Three-phase systems may also utilize a fourth wire, particularly in low-voltage distribution. This is the neutral wire. The neutral allows three separate single-phase supplies to be provided at a constant voltage and is commonly used for supplying groups of domestic properties which are each single-phase loads. The connections are arranged so that, as far as possible in each group, equal power is drawn from each phase. Further up the supply chain in high-voltage distribution the currents are usually well balanced and it is therefore normal to omit the neutral conductor.

Three-phase supplies have properties that make them very desirable in electric power distribution systems:
   The phase currents tend to cancel out one another, summing to zero in the case of a linear balanced load. This makes it possible to reduce the size of the neutral conductor because it carries little to no current; all the phase conductors carry the same current and so can be the same size, for a balanced load.
   Power transfer into a linear balanced load is constant, which helps to reduce generator and motor vibrations.
   Three-phase systems can produce a rotating magnetic field with a specified direction and constant magnitude, which simplifies the design of electric motors.

Most household loads are single-phase. In North American residences, three-phase power might feed a multiple-unit apartment block, but the household loads are connected only as single phase. In lower-density areas, only a single phase might be used for distribution. Some large European appliances may be powered by three-phase power, such as electric stoves and clothes dryers.

Wiring for the three phases is typically identified by color codes which vary by country. Connection of the phases in the right order is required to ensure the intended direction of rotation of three-phase motors. For example, pumps and fans may not work in reverse. Maintaining the identity of phases is required if there is any possibility two sources can be connected at the same time; a direct interconnection between two different phases is a short-circuit.

At the power station, an electrical generator converts mechanical power into a set of three AC electric currents, one from each coil (or winding) of the generator. The windings are arranged such that the currents vary sinusoidally at the same frequency but with the peaks and troughs of their wave forms offset to provide three complementary currents with a phase separation of one-third cycle (120 or 2π⁄3 radians). The generator frequency is typically 50 or 60 Hz, varying by country.

At the power station, transformers change the voltage from generators to a level suitable for transmission minimizing losses.
After further voltage conversions in the transmission network, the voltage is finally transformed to the standard utilization before power is supplied to customers.

Most automotive alternators generate three phase AC and rectify it to DC with a diode bridge.
Transformer connections

A "delta" connected transformer winding is connected between phases of a three-phase system. A "wye" ("star") transformer connects each winding from a phase wire to a common neutral point.
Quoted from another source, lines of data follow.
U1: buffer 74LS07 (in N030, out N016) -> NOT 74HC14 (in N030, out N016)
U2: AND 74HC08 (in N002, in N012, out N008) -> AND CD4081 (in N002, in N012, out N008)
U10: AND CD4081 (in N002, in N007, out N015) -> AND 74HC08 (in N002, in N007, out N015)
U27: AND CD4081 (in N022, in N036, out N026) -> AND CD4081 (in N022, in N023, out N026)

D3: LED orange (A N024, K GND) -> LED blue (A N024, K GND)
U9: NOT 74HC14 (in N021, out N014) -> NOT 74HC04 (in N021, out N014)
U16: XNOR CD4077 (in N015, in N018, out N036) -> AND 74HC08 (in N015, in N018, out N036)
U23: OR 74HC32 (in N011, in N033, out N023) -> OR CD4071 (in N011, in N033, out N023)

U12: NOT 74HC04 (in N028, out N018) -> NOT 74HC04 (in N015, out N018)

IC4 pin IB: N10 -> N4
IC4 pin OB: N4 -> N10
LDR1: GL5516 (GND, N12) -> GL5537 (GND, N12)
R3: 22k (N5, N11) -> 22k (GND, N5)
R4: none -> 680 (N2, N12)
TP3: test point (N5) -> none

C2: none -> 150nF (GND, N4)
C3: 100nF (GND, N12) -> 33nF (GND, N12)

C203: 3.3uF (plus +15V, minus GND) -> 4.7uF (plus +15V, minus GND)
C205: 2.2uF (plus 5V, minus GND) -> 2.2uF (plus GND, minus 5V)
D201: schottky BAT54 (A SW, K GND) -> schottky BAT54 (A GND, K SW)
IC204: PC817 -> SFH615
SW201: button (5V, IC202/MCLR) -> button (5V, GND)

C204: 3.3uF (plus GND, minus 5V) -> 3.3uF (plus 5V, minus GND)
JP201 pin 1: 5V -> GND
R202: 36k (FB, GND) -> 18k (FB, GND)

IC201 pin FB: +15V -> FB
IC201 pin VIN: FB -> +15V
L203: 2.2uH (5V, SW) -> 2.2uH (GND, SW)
In an "open delta" or "V" system, only two sets of transformers are used. A closed delta system can operate as an open delta if one of the transformers has failed or needs to be removed. In open delta, each transformer must carry current for its respective phases as well as current for the third phase, therefore capacity is reduced to 87%. With one of three transformers missing and the remaining two at 87% efficiency, the capacity is 58% ((2/3) 87%).

Where a delta-fed system must be grounded for protection from surge voltages, a grounding transformer (usually a zigzag transformer) may be connected to allow ground fault currents to return from any phase to ground. Another variation is a "corner grounded" delta system, which is a closed delta that is grounded at one of the junctions of transformers.